One of the biggest things that I am missing about my work is sharing something wonderful with an audience. It’s like a drug, even if you’re not on stage because you go – ‘I worked on that, I made that happen and now you [the audience] are coming out of that show in tears, or saying, that’s the most wonderful thing I’ve ever seen’. And I haven’t had a fix for four months and it’s really, really beginning to show.

Tell us a bit about your journey with circus. Where did it start? 

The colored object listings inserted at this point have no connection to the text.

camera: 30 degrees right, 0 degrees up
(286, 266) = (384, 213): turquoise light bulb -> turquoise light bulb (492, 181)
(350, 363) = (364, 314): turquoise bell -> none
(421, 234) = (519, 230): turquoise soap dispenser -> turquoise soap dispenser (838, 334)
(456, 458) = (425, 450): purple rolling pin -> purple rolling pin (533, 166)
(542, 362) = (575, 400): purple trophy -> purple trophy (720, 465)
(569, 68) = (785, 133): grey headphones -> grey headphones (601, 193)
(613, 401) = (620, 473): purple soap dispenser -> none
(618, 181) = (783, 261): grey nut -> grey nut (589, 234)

My first job was as a fundraiser at the Young Vic. I joined about two years after David Lan had become artistic director and we were still in the old building, which was a kind of bunker, and my desk was a piece of kitchen surface attached to a wall underneath a window. An Icelandic artist called Gisli Örn Gardarsson had made a circus show of Romeo and Juliet in an Icelandic translation and had written a letter to all the directors of the major producing theatres in England as far as I could tell. Nobody had responded except David Lan, who went out to see the show and met Gisli – who is a tall, charismatic, good looking, energetic, slightly bonkers guy. Gisli took him out riding through the steps of Iceland and to the geysers, and he fell in love with the whole thing.

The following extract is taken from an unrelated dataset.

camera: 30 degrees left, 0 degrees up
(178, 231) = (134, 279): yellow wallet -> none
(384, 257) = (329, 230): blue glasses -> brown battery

So sure enough, six months later, this bunch of brilliant Icelanders turned up and premiered their circus version of Romeo and Juliet at the Young Vic [Vesturport 2003]. It was performed in traverse with a runway that went directly across the stage and it had the most beautiful finale… Romeo descends a rope into the Crypt, does all the shenanigans with Juliet and then commits suicide by climbing up the rope and doing something that I’d never seen done before, but now obviously I’ve seen done a million times, which is that he throws himself backwards, outward until he is hanging upside down by his ankles… and the whole audience did that thing of [gasping]… and then sequentially four men on silks, who had been surrounding him like statues, dropped until the show finishes with four dead men hanging upside down on these white silks and Romeo and Juliet having committed suicide in the middle. It was the most beautiful thing I’ve ever seen and it spoke to me in all sorts of ways that I never expected. I’d always known that text-based theatre wasn’t really getting to me, but that really confirmed it.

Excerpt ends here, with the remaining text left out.